Saving and investing can be quite complex. Thousands of books are available, almost all claiming to make you rich. This distillation provides the research viewpoint, augmented with wisdom gleaned from doctors who have generated real wealth, not just high income.

In my February 2013 article on cash flow, Dr. Bill and Jennifer looked in detail at their after-tax budget of $193,000 per year on a combined income of $300,000. They contribute $11,500 to a simple IRA annually, yet found they had only $2,000 left to contribute to additional retirement savings, college savings for their two daughters, other short-term savings needs and an emergency fund.

Later, Jennifer found additional savings of $30,000 per year from clothing, vacation, entertainment and home improvements/ maintenance allowances. We will see how they divvied up that $30,000.

Bill and Jennifer's Financial Savings Goals:

  • Emergency fund
  • Retirement savings of 15 percent per year ($45,000 per year with their income of $300,000)
  • Home repairs: new roof and furnace
  • New bathroom
  • College savings for two daughters

Emergency Fund

First, Dr. Bill and Jennifer need an emergency reserve of six months of spending, or $80,000. The most disastrous calamity that can occur to a dentist is the inability to practice. Illness, office fire, flood or personal accidents can financially debilitate a family for years. Insurance helps, yet loss of one's building for several months and disability insurance waiting periods of 90 days can cause huge cash flow disruption.
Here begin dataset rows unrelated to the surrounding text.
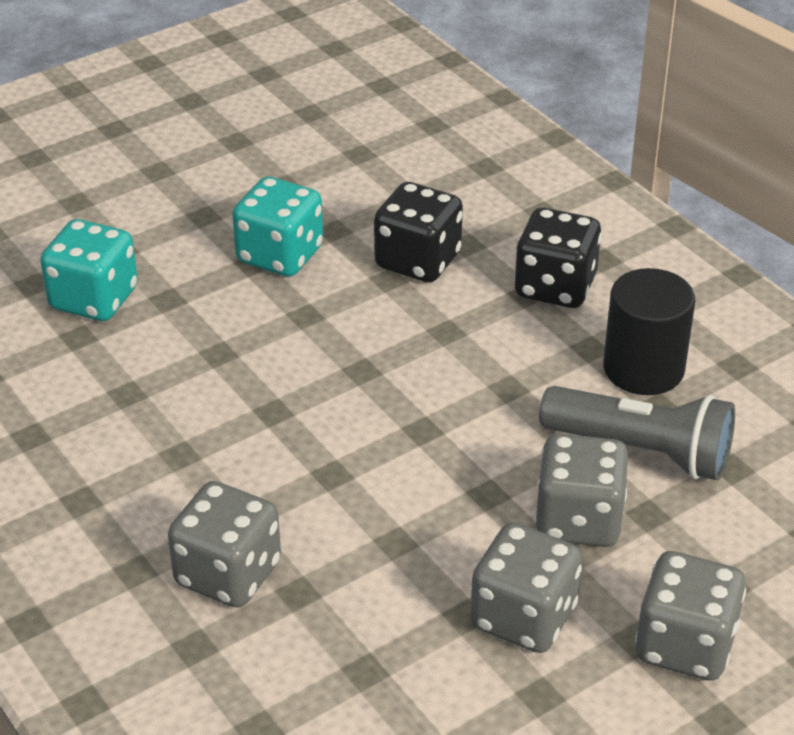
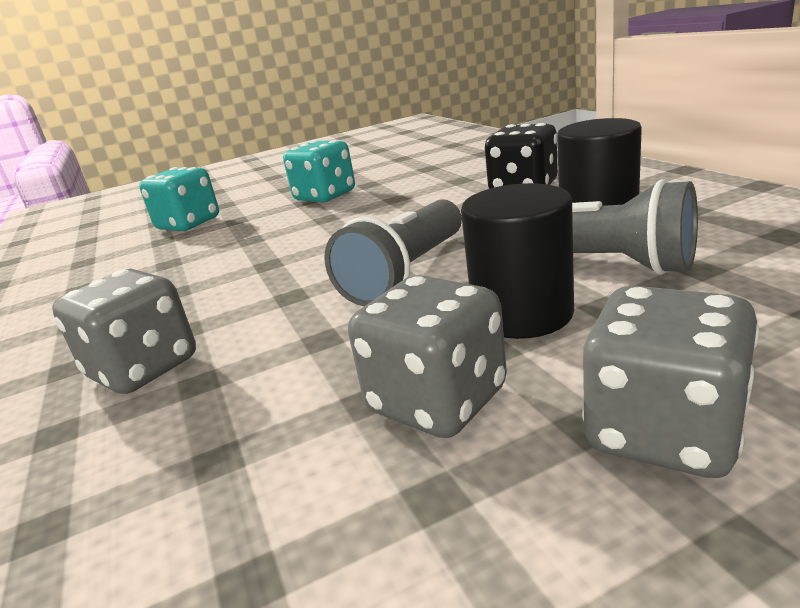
camera: 15 degrees right, 15 degrees down
(418, 261) = (420, 189): black dice -> none
(451, 448) = (406, 274): none -> grey flashlight
(578, 520) = (522, 314): grey dice -> black cylinder

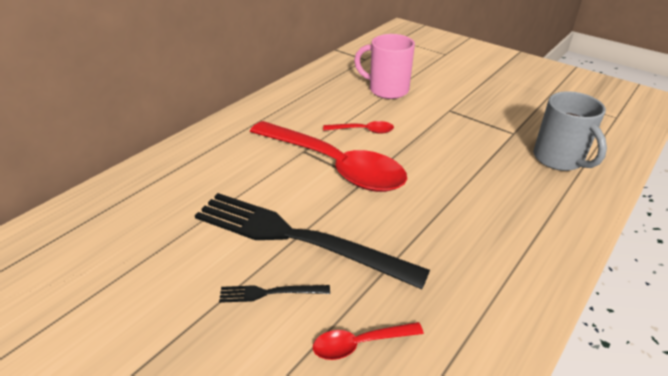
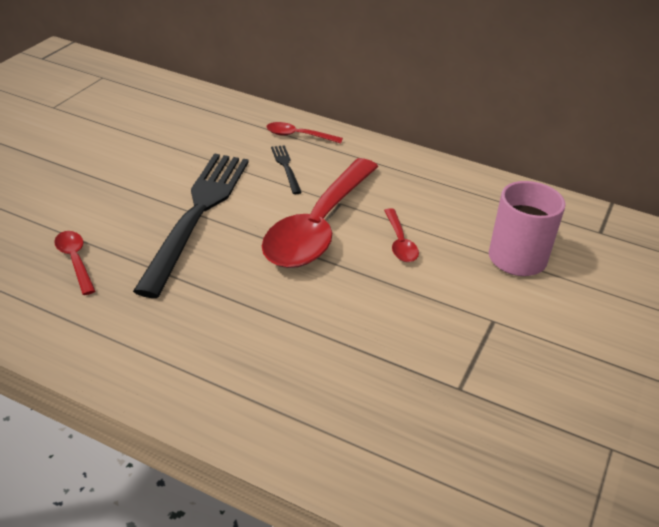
camera: 75 degrees right, 0 degrees up
(187, 159) = (298, 136): none -> red spoon
(270, 293) = (128, 208): black fork -> black fork (286, 167)
(559, 159) = (405, 435): grey mug -> none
You should place emergency funds in a money market account - no CDs, no HELOCs (if one can't return to work for an extended period, one may lose one's home), no stocks or bonds. You need immediate liquidity. Do not play games with "but inflation will eat up any possible growth." This account needs to be rock solid.

Dr. Bill and Jennifer realize that for the next three years they will be growing their emergency fund, using money market funds.

After establishing an emergency fund, it is preferable to extinguish all debt except home mortgage and practice loans. No auto loans, student loans or credit card loans. These beasts' interest rates will normally overwhelm any but the most risky investments and delay one's ability to save consistently.

The next step is to consistently save for retirement. Other goals become secondary. The new roof, furnace, bath and college savings will be funded after retirement savings annual goals are met. Of course, if the roof collapses, emergency funds will be used.

Long-term Investment Strategy

Basic Investment Strategy

Research shows that active investment strategy cannot overcome manager's fees over any extended period. Passive management with index funds wins in the long run.

From Warren Buffett:
Most investors, both institutional and individual, will find that the best way to own common stocks is through an index fund that charges minimal fees. Those following this path are sure to beat the net results (after expenses and fee) delivered by the great majority of investment professionals.1

From Larry Swedroe:
We have seen that the average actively managed fund under-performs its benchmark by close to two percent per annum... With the availability of tax-managed [index] funds... we can now raise our underperformance estimate to perhaps as much as three percent per annum.2

John Bogle, founder of Vanguard, says, "The stock market is a giant distraction from the business of investing."3

There are many investment assistance options available.

They include:

Brokers: These people sell products. Many charge frontloaded fees and a yearly "wrap" fee for active management. Your investment growth may be impaired using a traditional broker in many cases because of the high fees and active strategy.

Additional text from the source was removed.